Can we glue characteristic 0 and characteristic p representations of a finite group given equality of (Brauer) characters?

Question

Suppose I have a prime $p$ and a finite group $G$ together with representations $\sigma: G \to GL_n(\mathbb{Q}_p)$ and $\pi: G \to GL_n(\mathbb{F}_p)$. My question is:

When does there exist a representation $\rho: G \to GL_n(\mathbb{Z}_p)$ such that $\sigma$ is isomorphic to the base change of $\rho$ to $\mathbb{Q}_p$, and $\pi$ is isomorphic to the base change of $\rho$ to $\mathbb{F}_p$?

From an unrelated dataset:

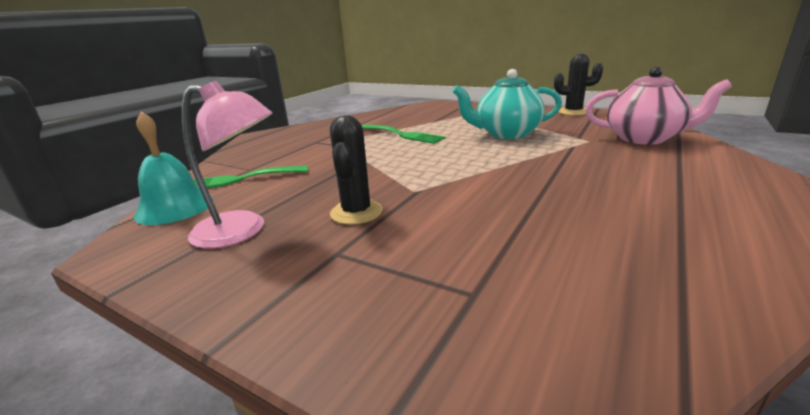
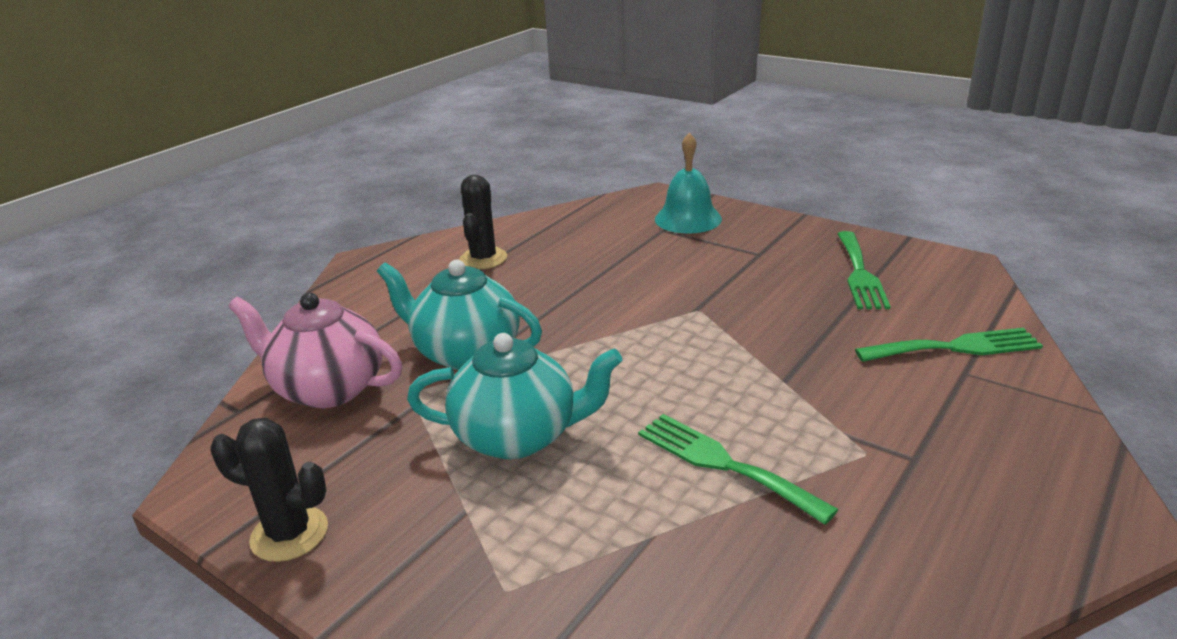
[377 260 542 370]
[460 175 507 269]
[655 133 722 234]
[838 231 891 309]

One necessary condition is that for any $p$-regular element $g \in G_{reg}$, the trace of $\sigma(g)$ is equal to the Brauer character of $\pi(g)$. However, I can't tell if this is sufficient or not - the results in Serre's Linear Representations book only give me existence theorems up to semisimplification. I tried to cook up a suitable $G$-stable $\mathbb{Z}_p$-lattice using affine buildings, but I got hopelessly lost.

Answer 1

The condition on Brauer characters is not sufficient.

Let $G$ be a $p$-group, $\pi$ any nontrivial representation over $\mathbb{F}_p$, and $\sigma$ the trivial representation over $\mathbb{Q}_p$ of the same degree as $\pi$. Then a representation over $\mathbb{Z}_p$ whose base change to $\mathbb{Q}_p$ is isomorphic to $\sigma$ must also be trivial, so its base change to $\mathbb{F}_p$ can’t be isomorphic to $\pi$.

But the condition on Brauer characters is trivially satisfied.